Carbon Copy was an Australian  chestnut Thoroughbred horse, who raced from a two-year-old to a five year old recording 14 wins from 1 mile to 2 miles with regular jockey Scobie Breasley winning 8 races was a member of a vintage crop of three year olds 1948-1949 including Comic Court, Foxzami, Vagabond and Bernbrook.

Breeding

Carbon Copy was bred by the Silk Bros at their Glen Devon stud Werribee, Victoria by sire Helios (GB) from the mare Havers (AUS) by Windbag, Helios was a Leading sire in Australia and of the classic winner Beau Gem 1947 VRC Victoria Derby and a  great broodmare sire.

Racing career

Carbon Copy raced between 1948 -1951 and raced for four seasons a sensation in his 3 year old season winning major races in Sydney and Melbourne  raced in grand company against the champions Comic Court & Delta and after winning the 1949 AJC Plate at Randwick Racecourse defeating Melbourne Cup winner Russia by 10 lengths was to become the greatest stake winning 3 year old in Australian turf history with an offer of 95,000 pounds being refused by the owners.

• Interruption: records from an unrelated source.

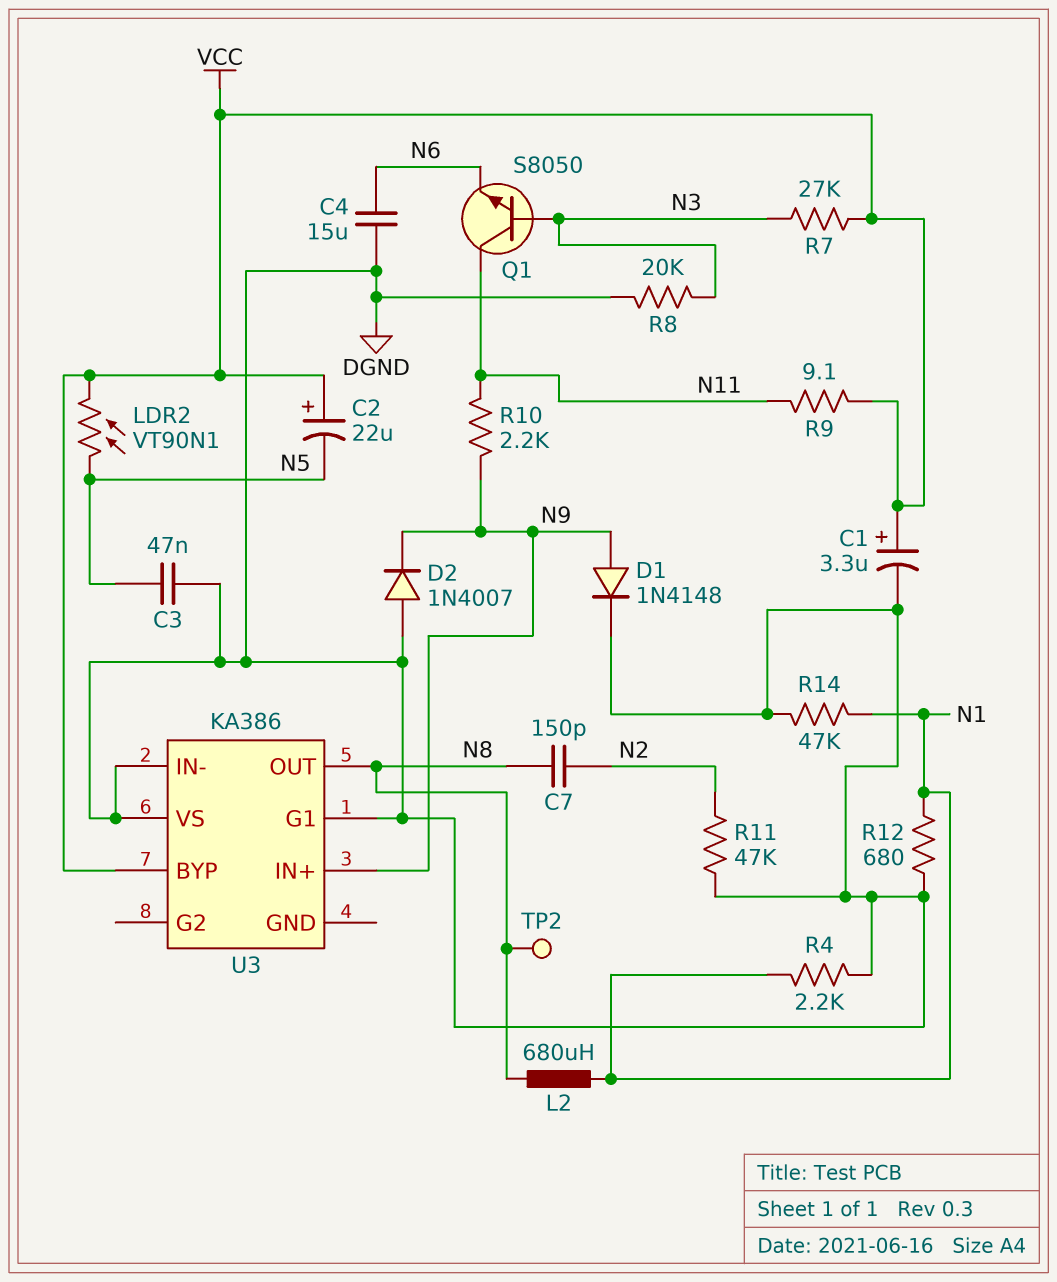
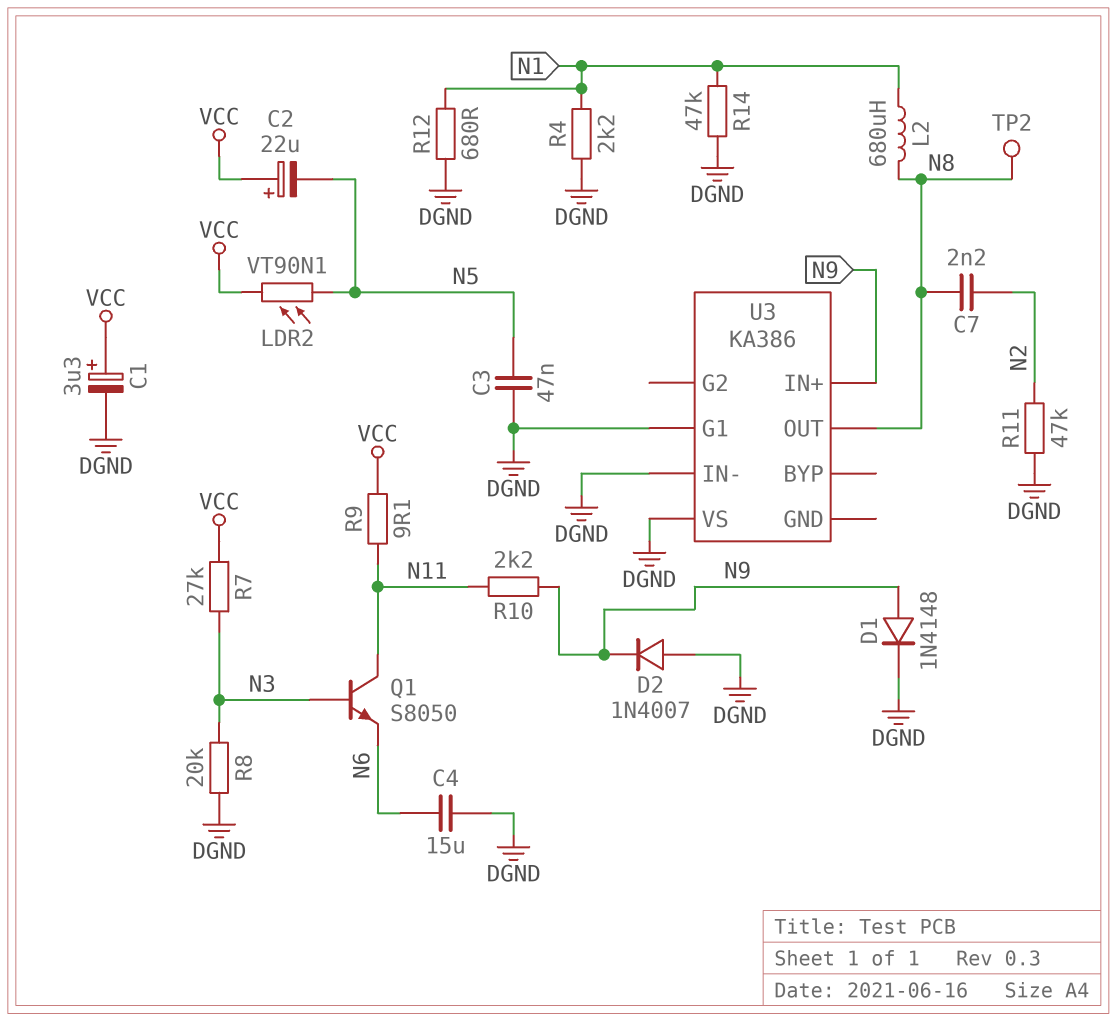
C7: 150pF (N2, N8) -> 2.2nF (N2, N8)
U3 pin BYP: VCC -> none

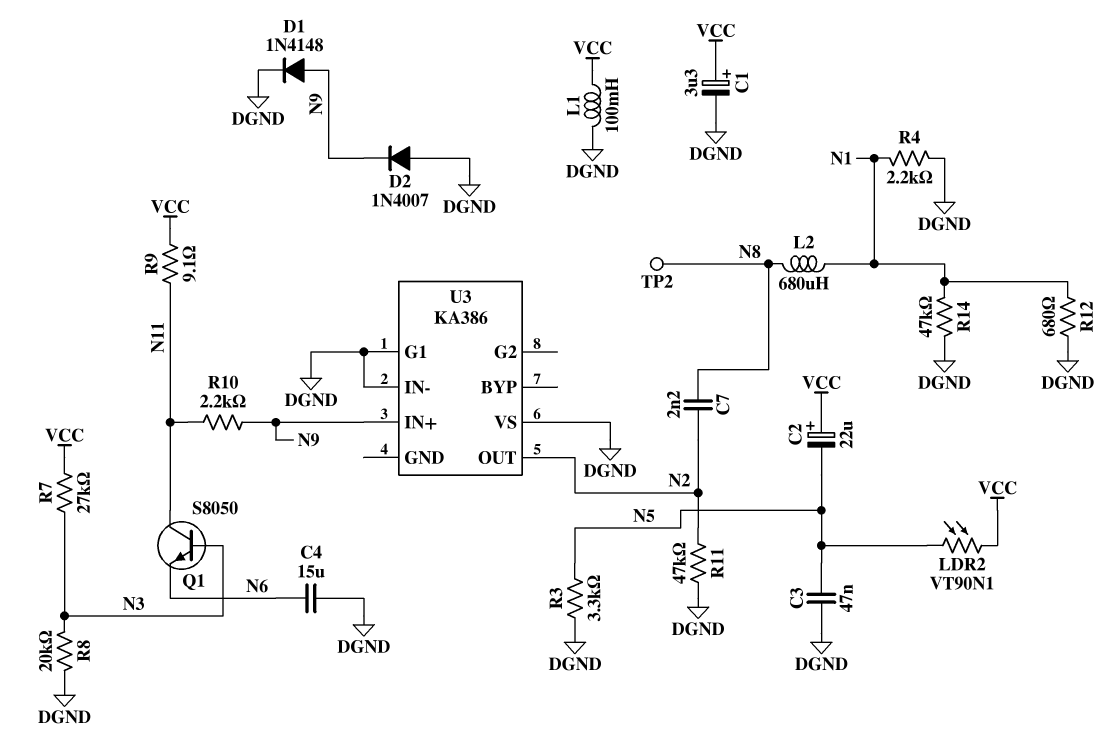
L1: none -> 100mH (DGND, VCC)
R3: none -> 3.3k (DGND, N5)
U3 pin OUT: N8 -> N2

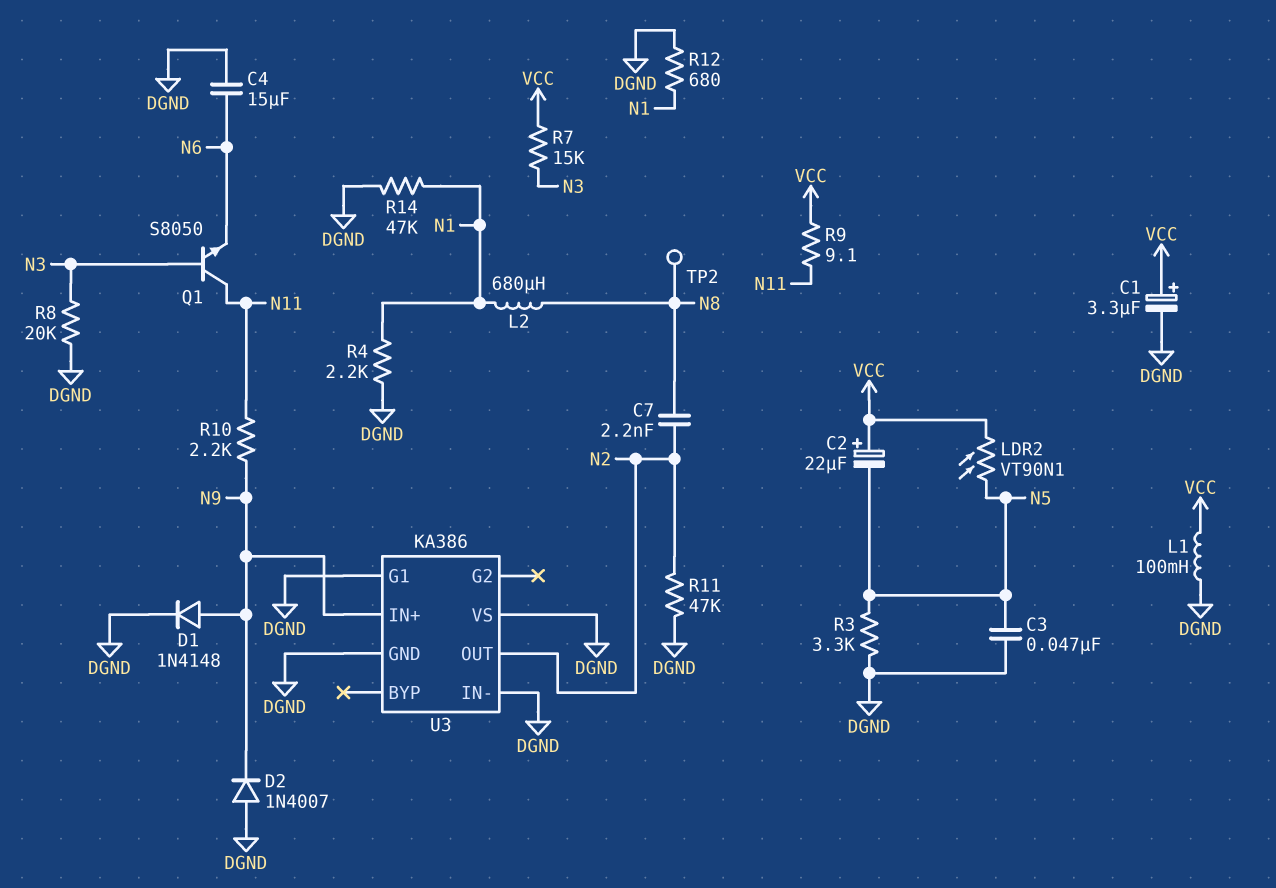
R7: 27k (N3, VCC) -> 15k (N3, VCC)
U3 pin GND: none -> DGND

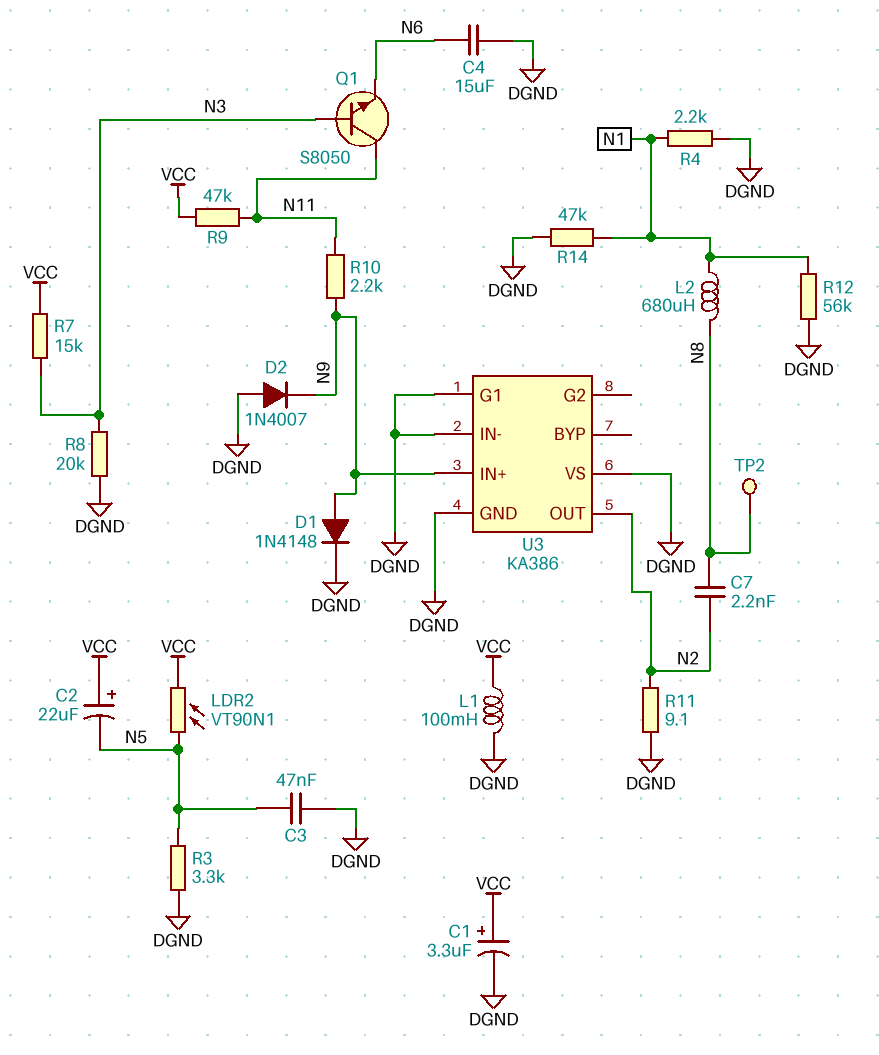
R9: 9.1 (N11, VCC) -> 47k (N11, VCC)
R11: 47k (DGND, N2) -> 9.1 (DGND, N2)
R12: 680 (DGND, N1) -> 56k (DGND, N1)

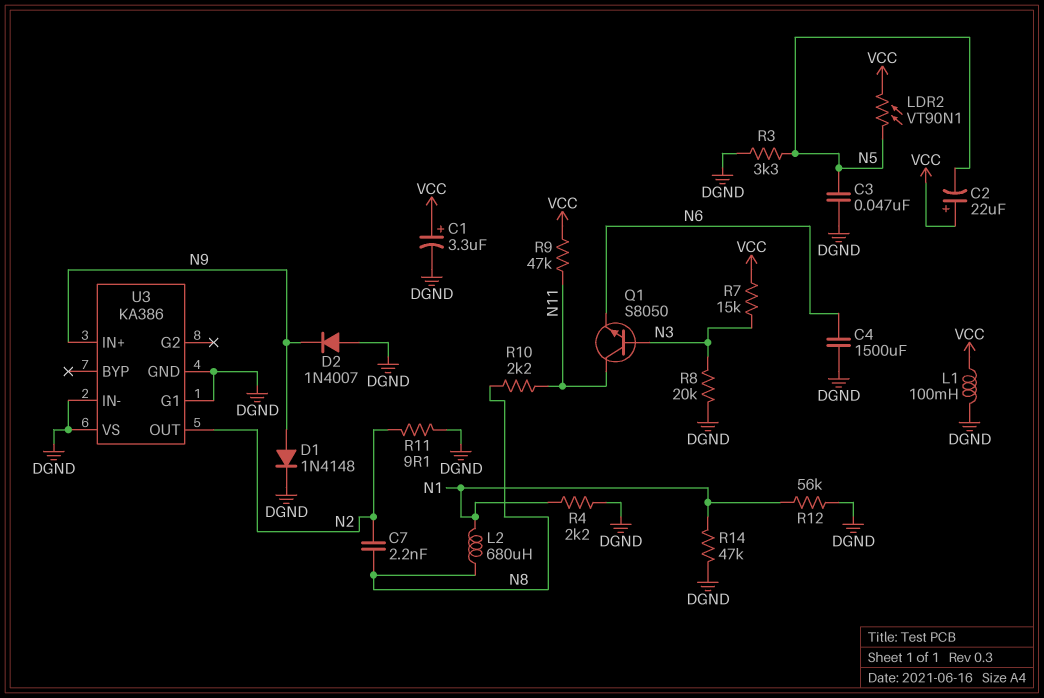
C4: 15uF (DGND, N6) -> 1500uF (DGND, N6)
R10: 2.2k (N9, N11) -> 2.2k (N8, N11)
TP2: test point (N8) -> none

 Carbon Copy's best son after retiring to stud where he was foaled at was the 1962 AJC Sydney Cup winner Grand Print. Des McCormick trainer was a former drover from Wangaratta was also a successful trainer of jumpers with notables being Winterset and Van Perri from his Mordialloc, Victoria stables. Des McCormick was inducted into the Australian Racing Hall of Fame in 2019.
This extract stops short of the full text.